I have had a few additional views in relation to this matter.
(D&C 128:2)

We have to drop everyone twice, but we try to drop them gently. If they survive they get to go home and we want as many to survive as we can.

The immediate cause of this New Year’s dream was listening to Diane Rehm’s interview with John Grisham on Dec. 31, where he read the opening of Sycamore Row, a description of a man’s careful preparations to hang himself with a proper hangman’s noose wrapped thirteen times. A more distant cause of the dream was a story called “Far to Fall” from an episode of Snap Judgment I heard August 9, 2013 while wandering through our stake’s third annual clothing exchange. (“Should I take this hat?” “Only if you want to look like Gilligan.”)
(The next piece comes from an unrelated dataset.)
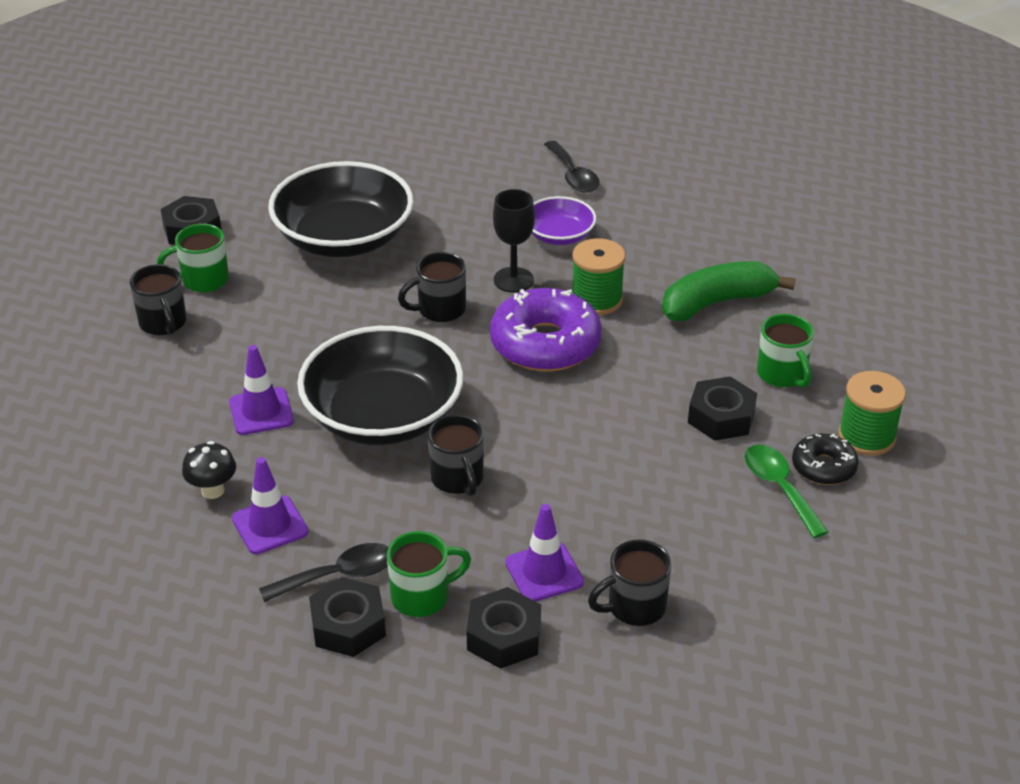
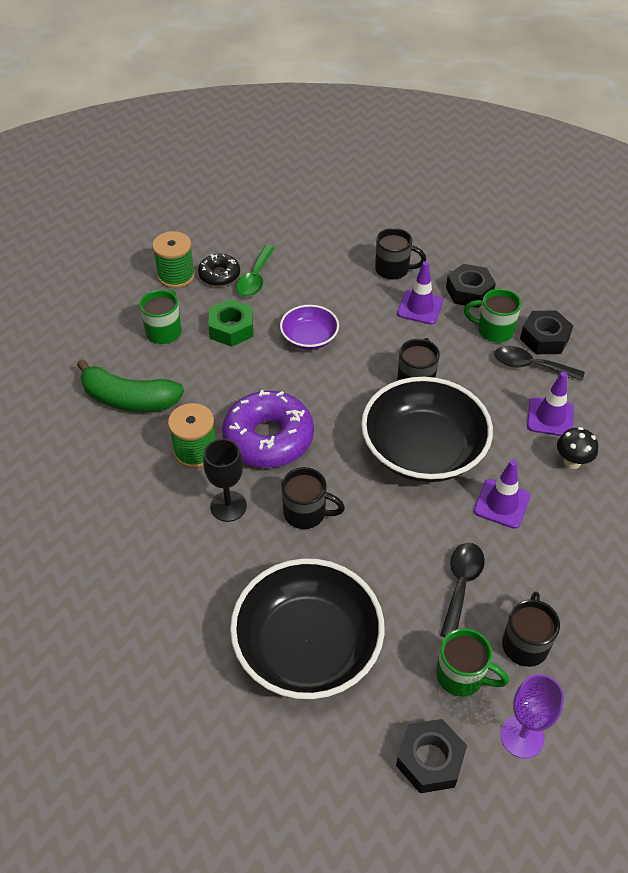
camera: 140 degrees left, 10 degrees up
(129, 272) = (522, 737): none -> purple goblet
(559, 235) = (148, 527): purple bowl -> purple bowl (309, 338)
(573, 175) = (58, 587): black spoon -> black spoon (461, 584)
(721, 417) = (231, 329): black nut -> green nut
Chaplain Chris Hoke was telling about how he had been called to the prison to talk to an attempted suicide, a man who had asked for him by name because he had laid hands on the man for his back pain. The man had made a noose of his bedsheets and put it around his neck. When the cell door opened for lunch he ran out, tied it to the railing and threw himself over. Landing pulled his spine into alignment, and brought him new joy, new gusto. Later, Hoke heard, after being deported to Mexico the prisoner had killed 14 people there, as part of a drug cartel, and used the same word, gusto, when asked why.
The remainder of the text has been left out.